Elucidating on the Quaternary Structure of Viper Venom Phospholipase A2 Enzymes in Aqueous Solution.

Abstract

This study focuses on the quaternary structure of the viper-secreted phospholipase A₂ (PLA₂), a central toxin in viper envenomation. PLA₂ enzymes catalyse the hydrolysis of the sn-2 ester bond of membrane phospholipids. Small-molecule inhibitors that act as snakebite antidotes, such as varespladib, are currently in clinical trials. These inhibitors likely bind to the enzyme in the aqueous cytosol prior to membrane-binding. Thus, understanding its controversial solution structure is key for drug design.

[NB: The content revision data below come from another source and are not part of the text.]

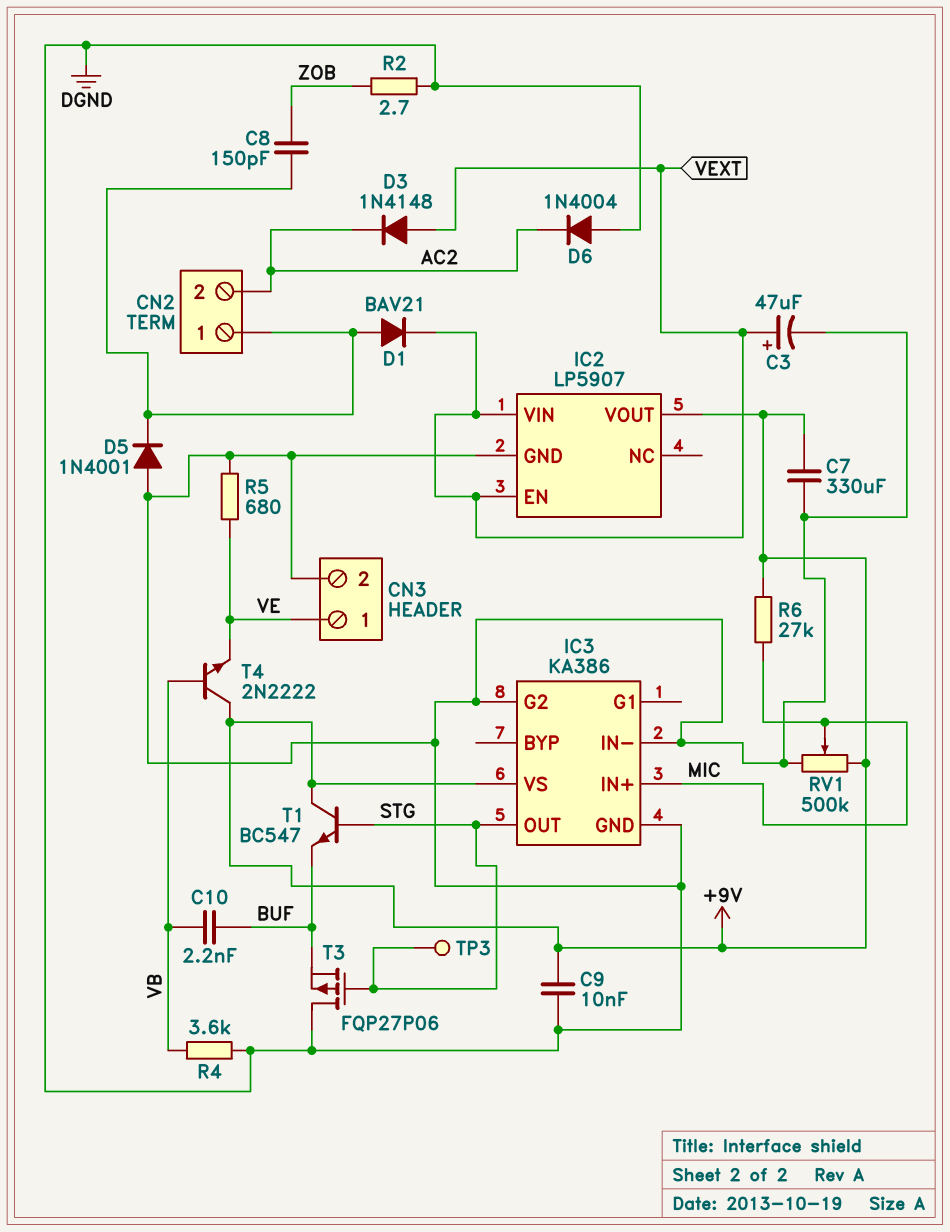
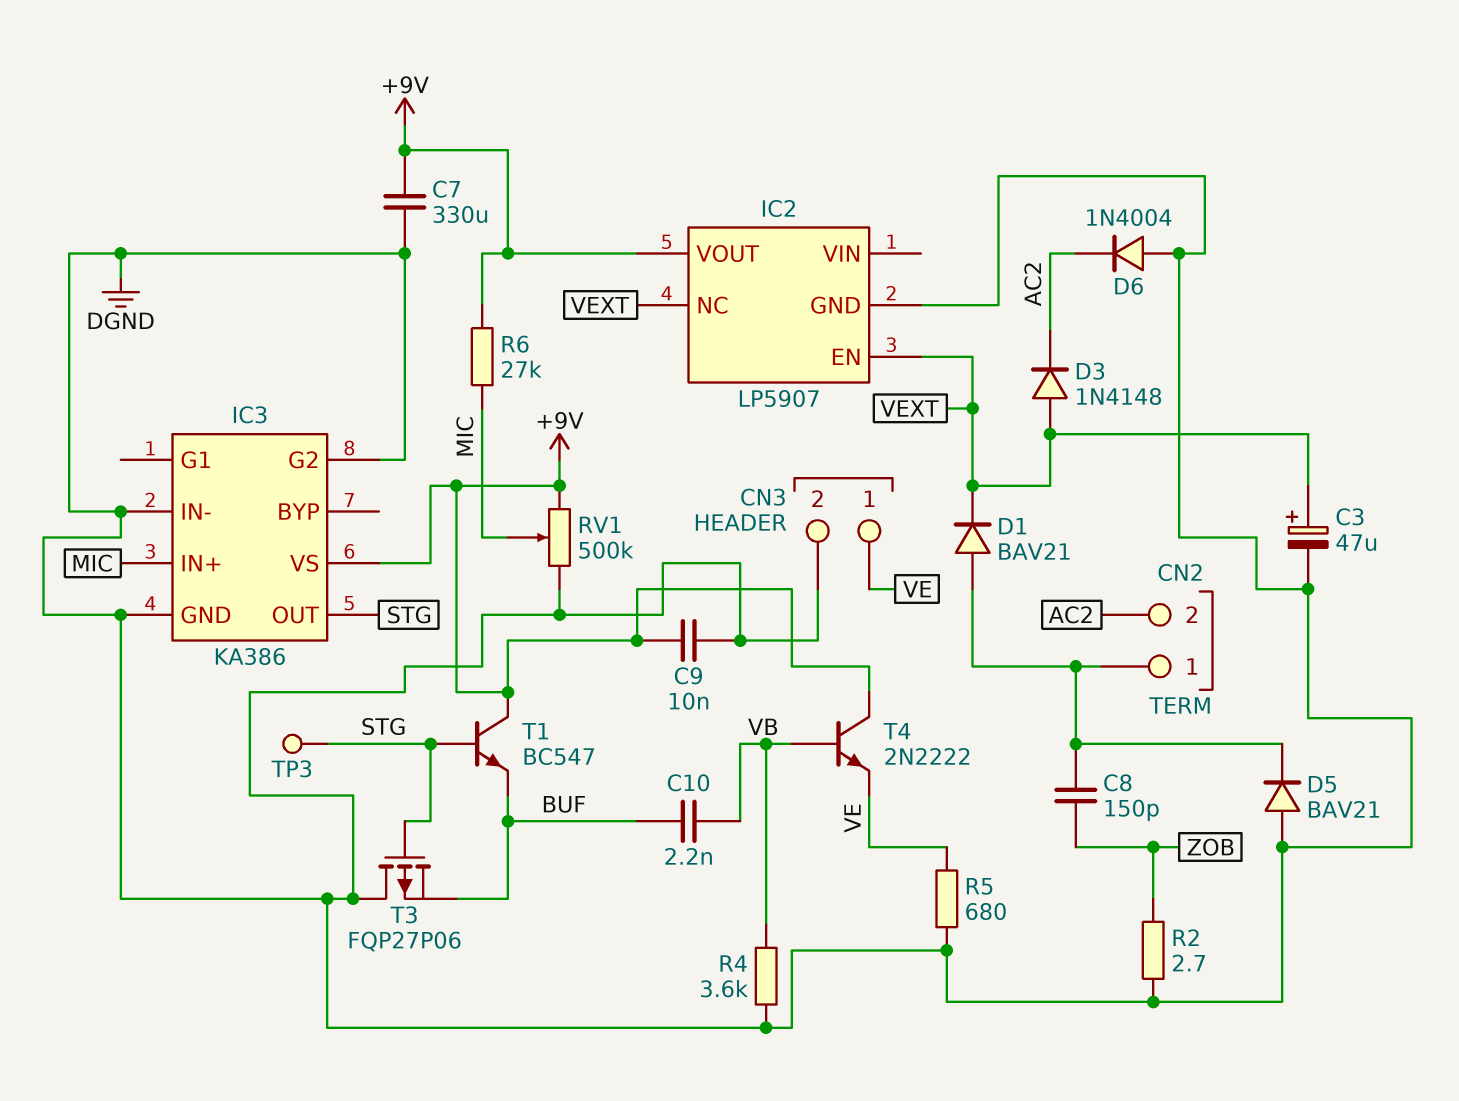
D5: diode 1N4001 (A DGND, K CN2/1) -> diode BAV21 (A DGND, K CN2/1)
IC2 pin NC: none -> VEXT
IC2 pin VIN: VEXT -> none

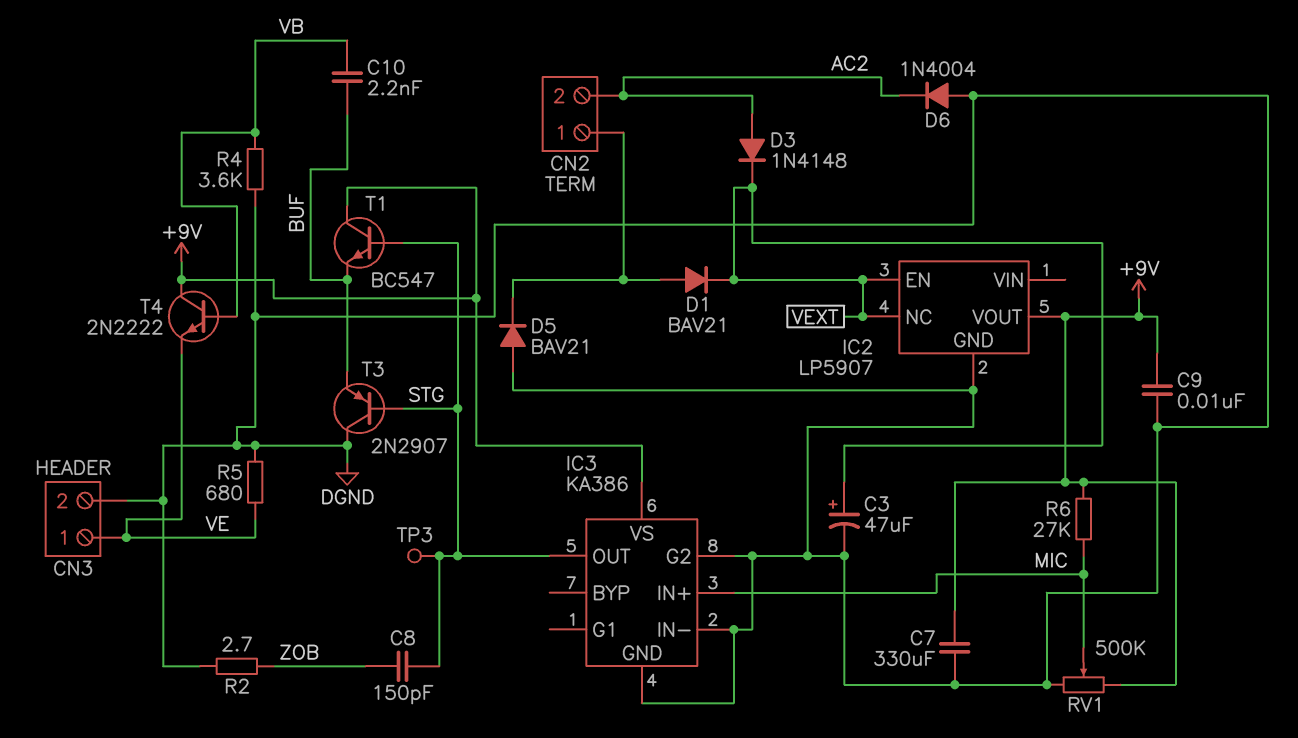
C8: 150pF (CN2/1, ZOB) -> 150pF (STG, ZOB)
D3: diode 1N4148 (A VEXT, K AC2) -> diode 1N4148 (A AC2, K VEXT)
T3: PMOS FQP27P06 (G STG, D DGND, S BUF) -> PNP 2N2907 (B STG, C DGND, E BUF)

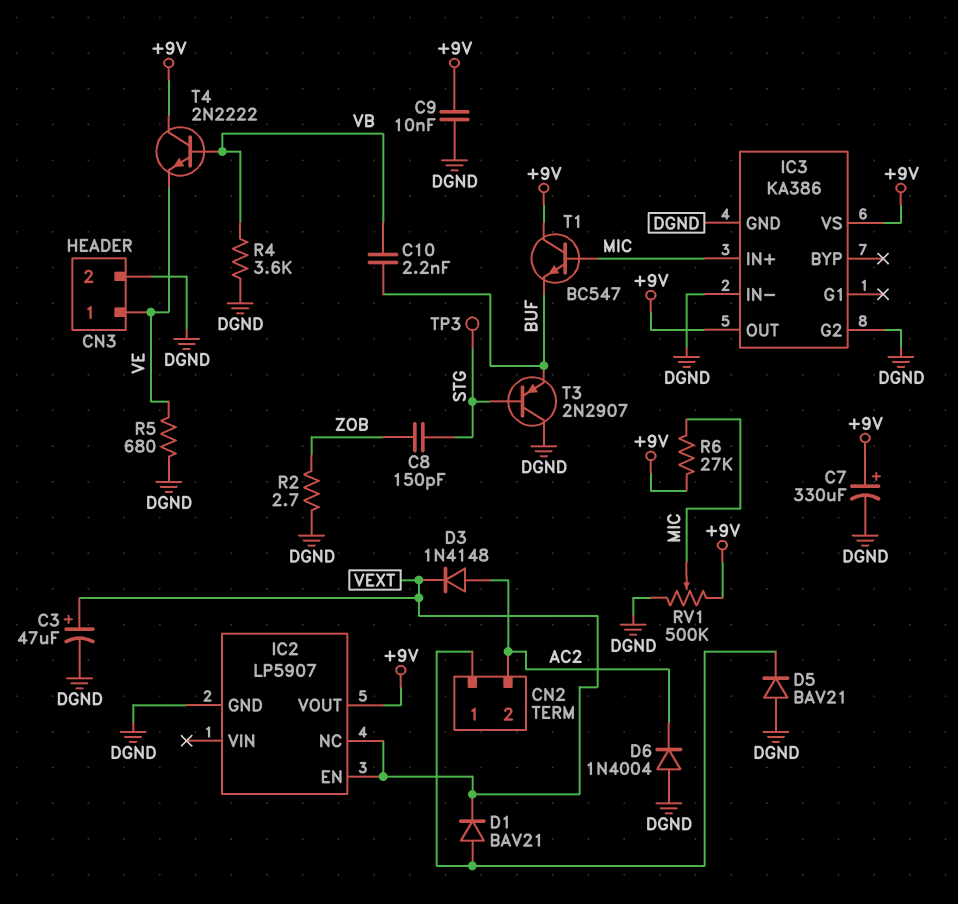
C7: 330uF (+9V, DGND) -> 330uF (plus +9V, minus DGND)
IC3 pin OUT: STG -> +9V
T1: NPN BC547 (B STG, C +9V, E BUF) -> NPN BC547 (B MIC, C +9V, E BUF)

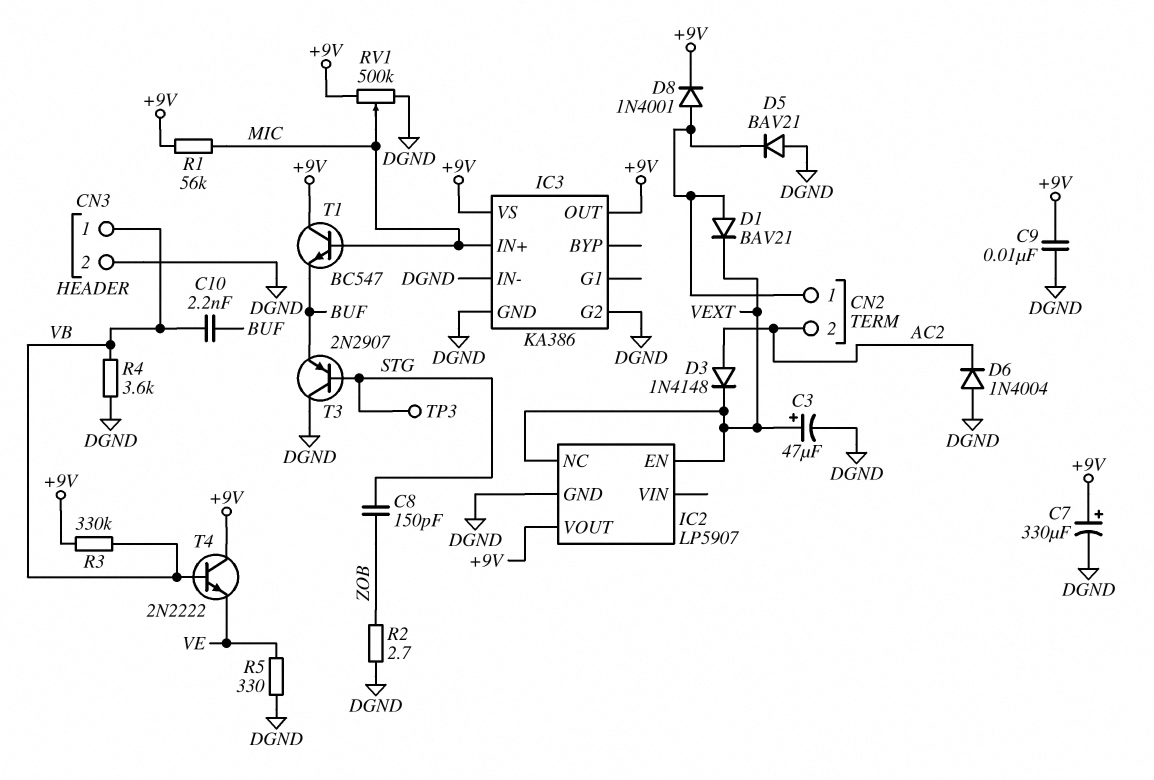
CN3 pin 1: VE -> VB
D8: none -> diode 1N4001 (A CN2/1, K +9V)
R1: none -> 56k (+9V, MIC)
R3: none -> 330k (+9V, VB)
R5: 680 (DGND, VE) -> 330 (DGND, VE)
R6: 27k (+9V, MIC) -> none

Crystal structures of PLA₂ in the PDB show at least four different dimeric conformations, the most well-known being "extended" and "compact". This variability among enzymes with >50% sequence identity raises questions about their transferability to aqueous solution. Therefore, we performed extensive molecular dynamics (MD) simulations of several PLA₂ enzymes in water to determine their quaternary structure under physiological conditions. The MD simulations strongly indicate that PLA₂ enzymes adopt a "semi-compact" conformation in cytosol, a hybrid between extended and compact conformations. To our knowledge, this is the first study that determines the most favorable dimeric conformation of PLA₂ enzymes in solution, providing a basis for advancements in snakebite envenoming treatment. Recognizing snakebite envenoming as a neglected tropical disease has driven the search for efficient, affordable alternatives to the current antivenoms. Therefore, understanding the main drug targets within snake venom is crucial to this achievement.